W drzwiach do męskiej toalety minął się z dwoma Ślizgonami, których znał aż za dobrze. Wężę zazwyczaj dla niego miały z zasady bardzo parszywe twarze, ale ekspresja tych konkretnych, dwóch osobników mówiła coś więcej. Vinny nie miał czasu by zapytać, czemu wyglądają jak po przejściu huraganu, ani dlaczego tak wymownie - trochę ze złością, trochę pogardą - na niego się patrzą. Jego podchmielona głowa jeszcze nie połączyła elementów układanki i nie dopasowała ich do postaci Blacka.
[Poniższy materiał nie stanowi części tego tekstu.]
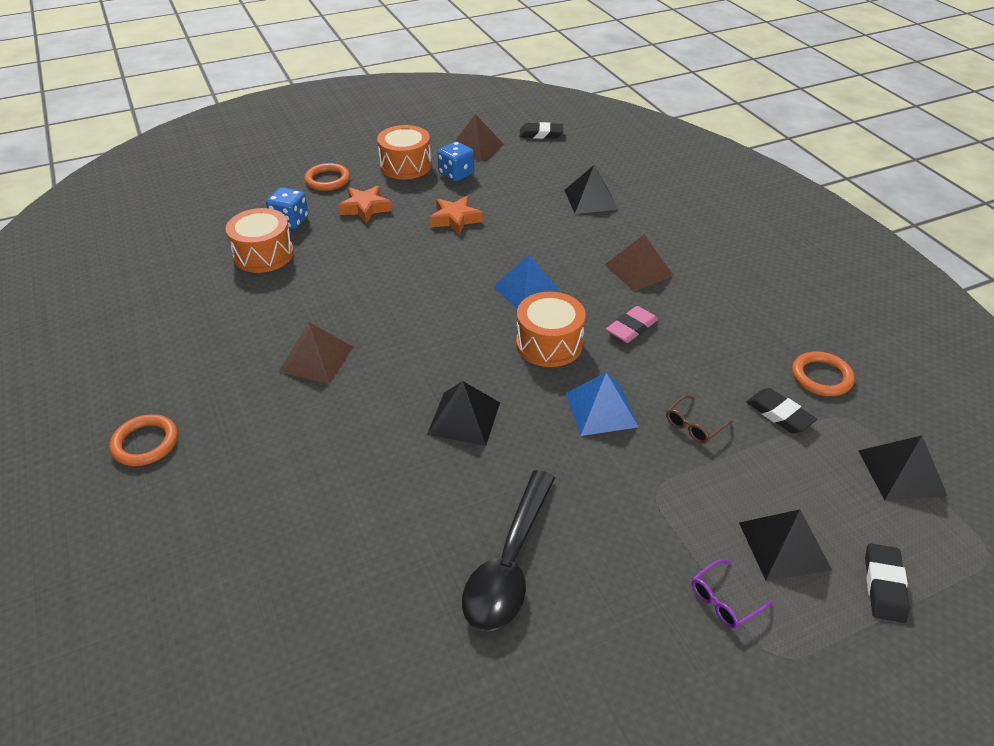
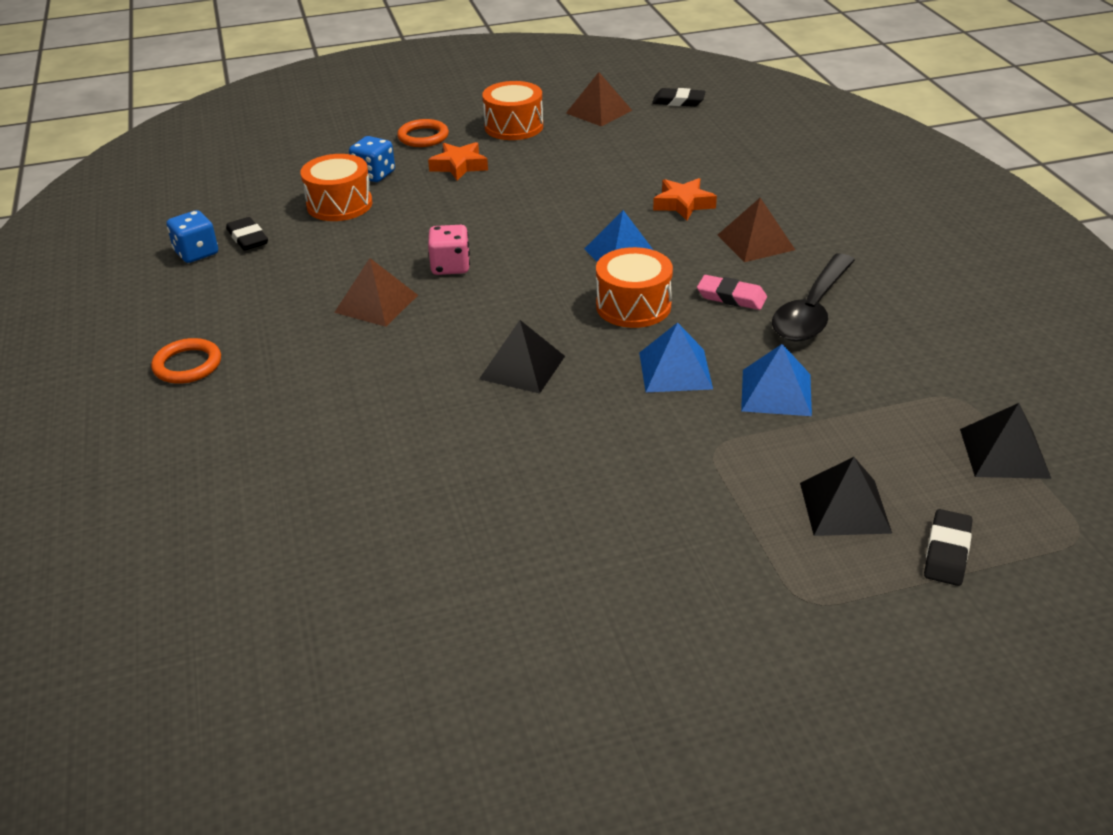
camera: 10 degrees right, 5 degrees down
(377, 314) = (450, 266): none -> pink dice
(455, 219) = (557, 182): orange star -> orange star (683, 204)
(456, 174) = (569, 138): blue dice -> blue dice (196, 253)
(509, 564) = (539, 497): black spoon -> black spoon (812, 311)
(591, 199) = (719, 170): black pyramid -> none
(631, 328) = (731, 297): pink eraser -> pink eraser turned 60 degrees clockwise
(694, 425) = (776, 392): brown glasses -> blue pyramid
(724, 600) = (762, 548): purple glasses -> none
(779, 414) = (878, 389): black eraser -> black eraser (248, 238)
(821, 377) = (940, 358): orange ring -> none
Nie, dopóki nie wszedł do toalety i nie zobaczył na własne oczy.
Jak autorka już kilkukrotnie podkreślała: Greed bardzo często zachowywał się jak debil, ale nie był jednym z nich. Widząc Arthura na podłodze, krew spływającą z jego rozwalonego nosa przez wargi, podbródek, kark i chowającą się gdzieś pod dotąd śnieżnobiałą, wyprasowaną koszulą, wyciągnął kilka wniosków dotyczących powiązania dwóch oślizgłych typków z tą sprawą.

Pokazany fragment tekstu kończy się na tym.